I thought of the men, their wives, children, families, their communities. Not just the emotional loss they had to live with but the devastation of their entire livelihood. Communities where in those days it was almost physically impossible for the remaining wives and daughters to earn money. Everything would have been manual and primitive so it would have been nigh on impossible for the women to fell and haul trees or man fishing boats.
So it is marked in Newfoundland as a day of mourning. Their memorial is one of the most moving you will see. The preserved trenches, the green fields, the landmarks they were meant to reach but never did. The reality that you are standing on ground that would have been strewn with the bravest and strongest men a small fragile nation could possibly have mustered.
So I did what I felt I could do to remember. I lay on the almost luminous green grass outside the memorial with two of my daughters. We wrestled and laughed and they jumped on me. I lay crouched over Ellie with Zoe clinging to my back – her cheek brushing against mine, her breath warm and close. I paused there with this beautiful life below me and above me and I thought of those men who had fallen. I thought of them maybe sitting in a trench, maybe lying wounded, maybe in their final moments. How they would have dreamed of holding their children one last time. How they would have given their soul to just be smothered with love from two little lives. Instead they were alone, cold, in pain, suffering on the other side of the planet. I thought of them and then wallowed in the life that was on top of me and all around me. I offered it to those men and thanked them that they had allowed me to have something they could only have dreamt of.

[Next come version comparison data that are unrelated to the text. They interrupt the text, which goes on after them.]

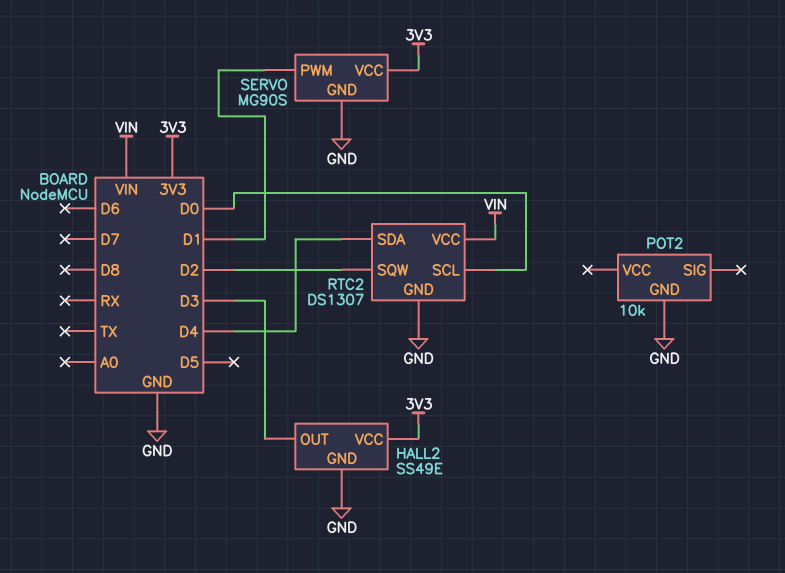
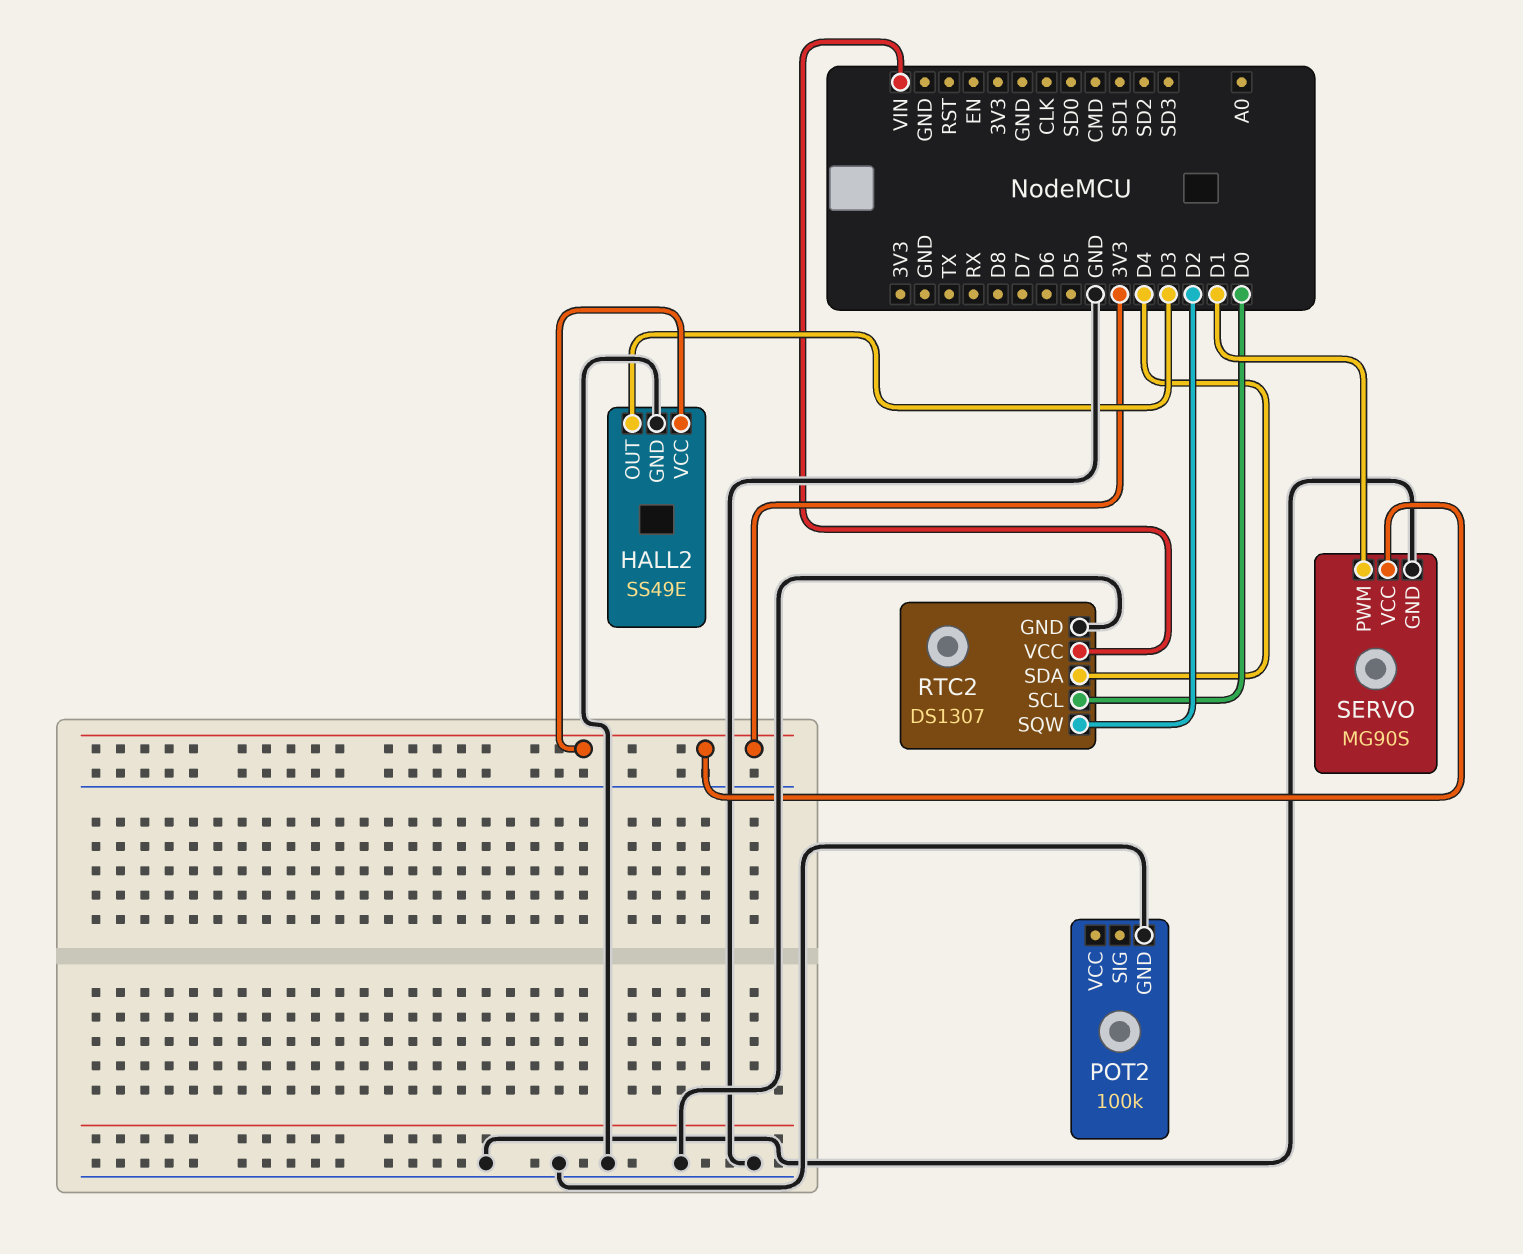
POT2: 10k -> 100k

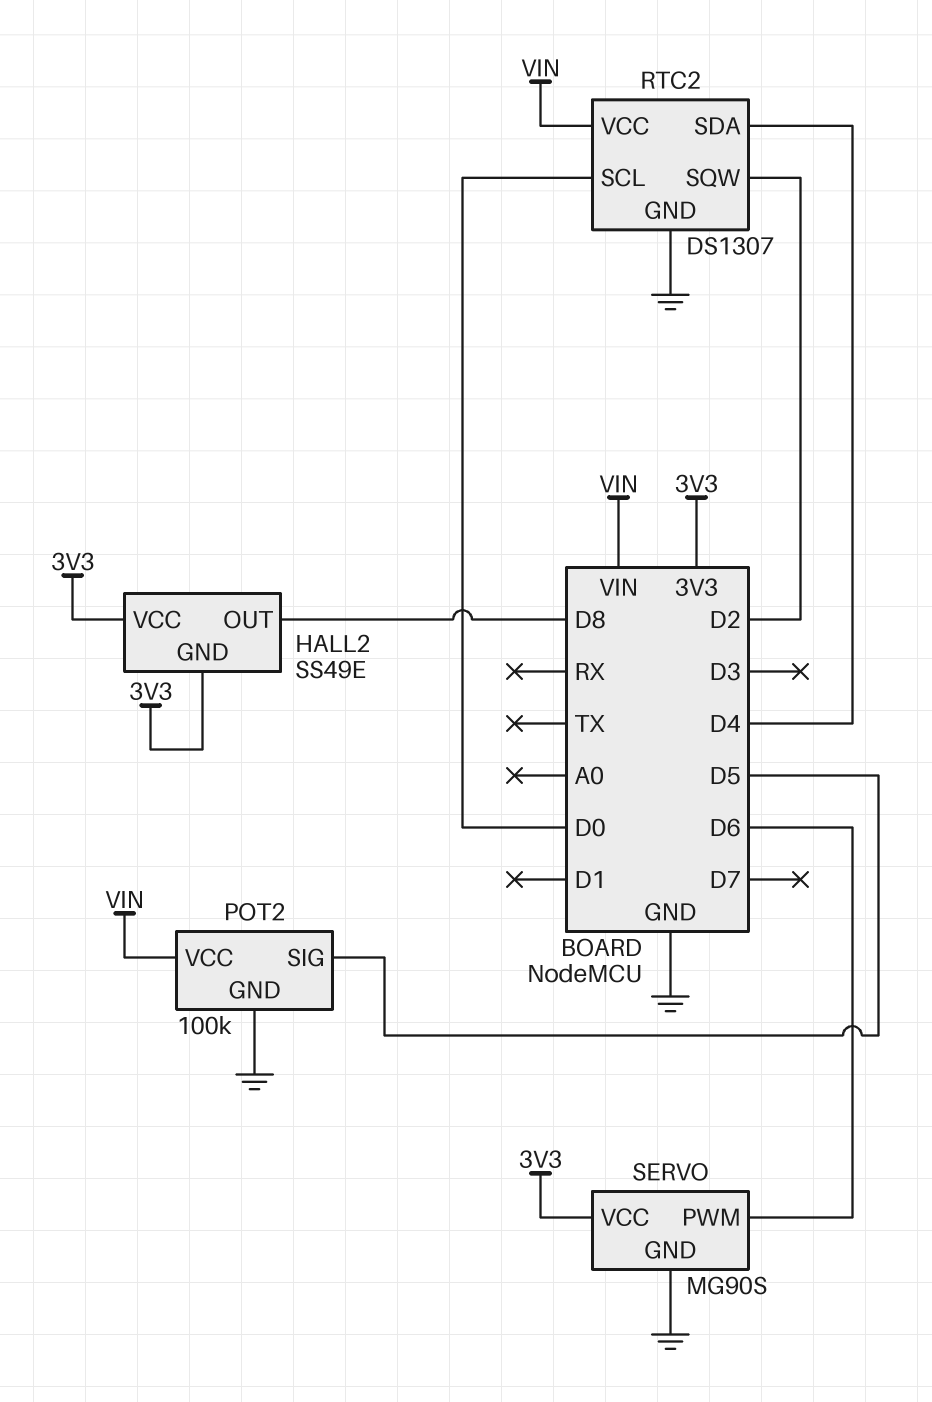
HALL2 pin GND: GND -> 3V3
HALL2 pin OUT: D3 -> D8
POT2 pin SIG: none -> D5
POT2 pin VCC: none -> VIN
SERVO pin PWM: D1 -> D6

All that loss. So mind numbingly senseless – yet somehow so essential. For if they hadn’t done it – what would the world have been?
[A short note about the idea of doing something that these soldiers were never able to. The first time my dad came to the Western Front he visited the Australian Memorial at Villers-Bretenneux. Between the graves and the memorial there is a beautiful sea of lime green lawn. To my father it begged to have an Aussie Rules football kicked on it in memory of those that lay there. Something so Australian that those buried there would have enjoyed. So this time he brought a brand new, never-touched-a-boot Sherrin – with the intention of christening it at Villers-Bretonneux. Of course when we visited they were preparing for ANZAC day so the place was swarming with officials and the lawn covered in chairs. None the less we decided to kick the ball in memory of the fallen. After a little time an Australian Official wandered over to do the obligatory “please don’t”. My dads comment was simple and poignant.
“I’m just kicking a footy with my son – like these soldiers never got the chance to….”
The Australian official thought this fair enough….he left us alone and wandered off. He has a way with words and a sense of place my father.]